About 20 minutes longer and titled The Boat that Rocked before its U.S. makeover, Pirate Radio hadn’t done all that well overseas. Many reviews here have been luke-warm too – grumpily calling it a “mess” and a “hodgepodge,” a poor imitation of Richard Lester’s madcap Beatles films (A Hard Day’s Night and Help!, 1964 and ‘65) and – ironically, considering the movie’s own personification of upper crust British culture police, Sir Alistair Dormandy (Kenneth Branagh), who vows to crush the outlaw radio stations and the “sewer” they represent – nowhere near the in-depth treatment the subject or the era deserve. Excuse me, but this movie is a musical. How much “character development” does even The Sound of Music really have, folks? Pirate Radio was written and directed by Richard Curtis, from whom we’ve had Four Weddings and a Funeral, Notting Hill and Love Actually – affectionate entertainments, really, as this film is.
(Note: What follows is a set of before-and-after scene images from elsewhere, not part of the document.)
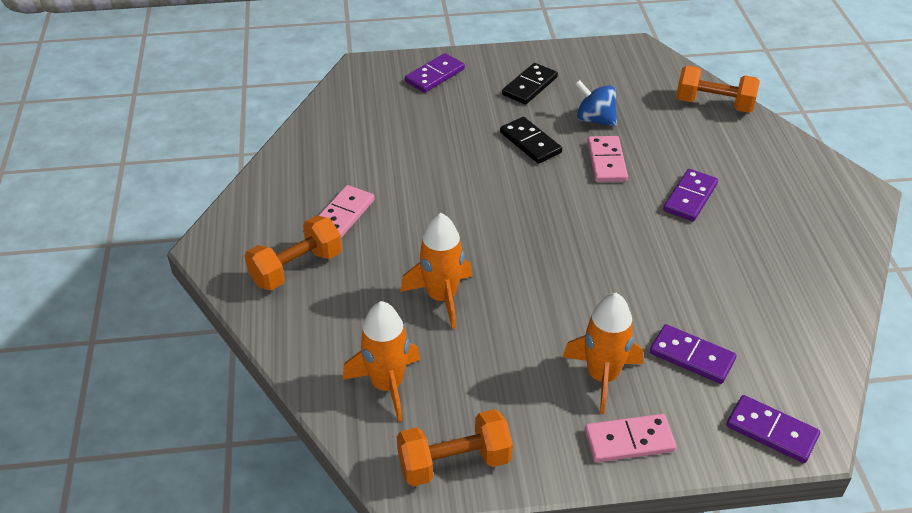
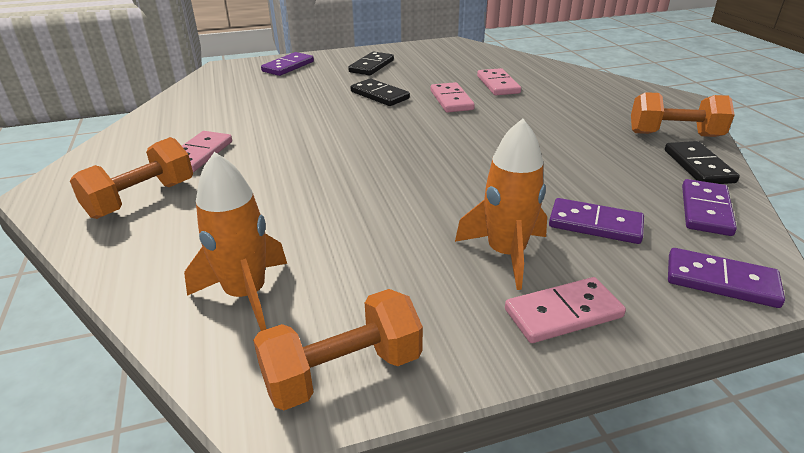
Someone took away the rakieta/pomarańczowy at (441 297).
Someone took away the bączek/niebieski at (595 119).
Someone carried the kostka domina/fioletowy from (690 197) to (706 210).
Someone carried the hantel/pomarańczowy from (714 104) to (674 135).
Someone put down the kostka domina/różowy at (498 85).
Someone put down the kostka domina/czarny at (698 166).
The year is 1966, when the UK’s state-owned BBC aired about two hours of rock music a week, compared to the United States’ 571 music-and-news format privately-owned commercial radio stations that provided Top 40 rock music 24 hours a day. State-owned radio monopolies actually pervaded most European broadcasting since the 1920s and, in England’s case, agreements with the musicians’ unions prevented more than minimal on-air “needle-time” as a way of tightly controlling competition with live performers. As the opening montage shows, about half of Britain’s population – 20 million people – listened to rock on U.S.-style pirate stations. That is, stations financed by advertizing (often U.S.-based) that aired commercials on shows run by popular deejays with nicknames, jingles, station ID’s and their own steadfast, infatuated fans. The first offshore pirate stations broadcast from ships in the 1950s off Denmark, Holland and Sweden. A London-based agent, Rohan O’Rahilly, launched Radio Caroline in March 1964, with another eight or nine stations following. Parliament did pass the Marine Broadcasting Offences Act in August 1967, as the film depicts.
Pirate Radio only loosely adheres to this history, it’s true, leaving out many nuances of that day’s culture wars – save joyous resistance to authority – or our own day’s political correctness, and cobbling together a tale of the decrepit fictional ex-tanker Radio Rock anchored in the North Sea, with an assortment of odd birds and motley crew – including Hoffman as the American, Rhys Ifans as the Brit megastar deejay Gavin Cavanaugh, Bill Nighy as the ship’s captain Quentin, and the lone woman Felicity (Katherine Parker), allowed on board to cook only because she’s a lesbian. Into this comes Quentin’s godson Carl (Tom Sturridge), sent for some manning-up by his mother Charlotte (Emma Thompson), whom Quentin calls a “sexual legend.” Plot twists abound, including visits from giddy fans, games of chicken, finding Carl's long-lost father and a sudden swerve into Titanic-as-rock-opera midway through, with a box of beloved albums standing in for that sapphire necklace. And the soundtrack – close to 40 songs – well, it is glorious. No matter what age you are, you’re likely to know them all.
*******
This review appeared in the 11/19/09 issue of the Syracuse City Eagle weekly. Find Simon Frith’s fascinating and more complete history of the British pirate stations at the film’s official website. “Make it Snappy” is a regular film column reviewing DVDs, special screenings and films of enduring worth. Nancy is a member of the national Women Film Critics Circle.